October 5, 2022
October 5, 2022
A year after coming into force, the UK Age Assurance Design Code (AADC) is transforming how online service providers protect children’s data on their platforms. PUBLIC has been working with Privately, a leading age assurance technology provider, to explore how we can help platforms more easily comply with the code. In this blog, we share our views on the challenges to AADC compliance based on recent user research with online platforms and regulators.
The Children’s Code in Context
Concerns over the data privacy of children have generated a recent wave of regulatory activity, not only in the UK but also around the world. In Ireland, the Data Protection Commissioner (DPC) recently fined Instagram €405m for violating children's privacy. In the US, the California Age Appropriate Design Code was passed in August 2022, which means not only the services targeting children under the federal Children’s Online Privacy Protection Act (COPPA) but also all the online services including those with significant amounts of children accessing or features that are known to be of interest to children are mandated to safeguard and process children’s data appropriately.

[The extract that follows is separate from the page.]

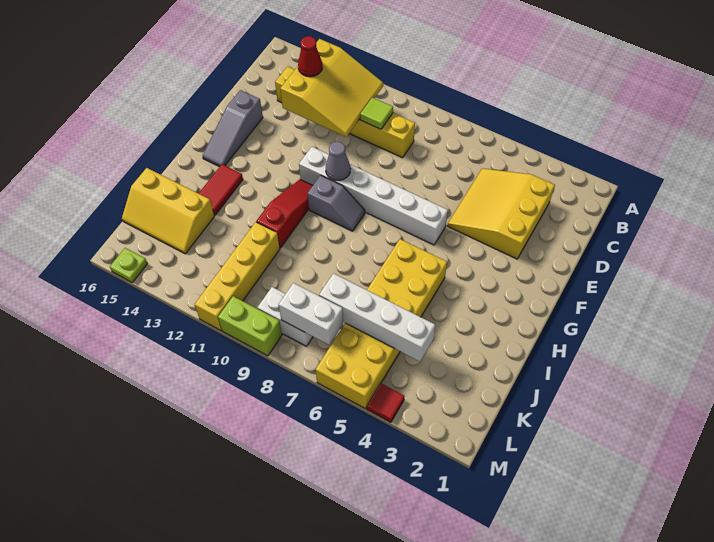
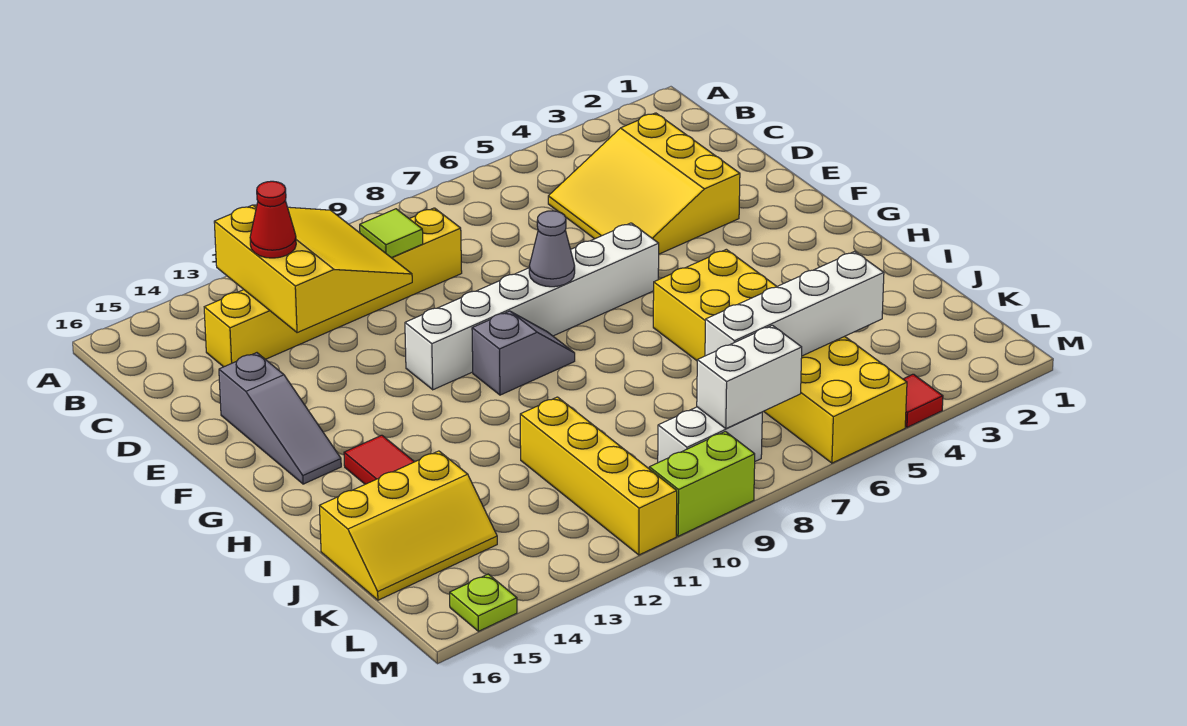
grey cone F10 level 2 -> grey cone F8 level 2
red slope G11:I11 level 1 top I -> none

In the UK, the Age Assurance Design Code (AADC) - also known as the Children’s Code - came into force in September 2021, regulated by the UK’s data protection watchdog, the ICO. This marked an important step forward in protecting young people online. The AADC sets out 15 standards of age appropriate design for online services, which centre on:
A year into the implementation, the ICO is beginning to take enforcement action. Whilst four Big Tech firms may face prosecution for breaching the children’s code, various challenges also confront small and medium-sized enterprises (SMEs) in complying with the code. For instance, they fear a significant budgetary overhead and Governance, Risk & Compliance (GRC) burden. Their concerns are exacerbated by the uncertainty and lack of clarity on the requirements for in-scope online services to meet in practice.
At PUBLIC, we have accumulated deep expertise in child safety and ‘Safety by Design’ advising the UK government, regulators and civil society organisations in recent projects. In summer 2022, PUBLIC worked with Privately - a leading privacy-preserving age assurance technology provider and member of our GovStart 2022 cohort, to understand pain points in complying with the AADC and explore a more seamless solution. This blog reflects the latest insights on the compliance challenges that SME service providers face, and the solutions that might resolve these.
Through a combination of desk research and user interviews with a range of online gaming and video sharing platform providers over 8 weeks, we have identified three key areas of challenges for AADC compliance:
Lack of clarity around in-scope online services
Identifying the scope of online services that shall comply with the AADC is not straightforward. Despite the ICO’s guidance, online service providers have different interpretations of what ‘likely to be accessed by children’ means in practice. The perceived excessive administrative burden and limited budgets mean that small and medium-sized online service providers are hesitant to take on compliance duties. This prompts the question of whether self-declaration - currently the most common approach - is sufficient for age-gating. With the ICO’s recent statement that ‘adult-only services are in scope of the Children’s code if they are likely to be accessed by children’, it is worth exploring how to integrate age assurance measures into online services in a scalable way.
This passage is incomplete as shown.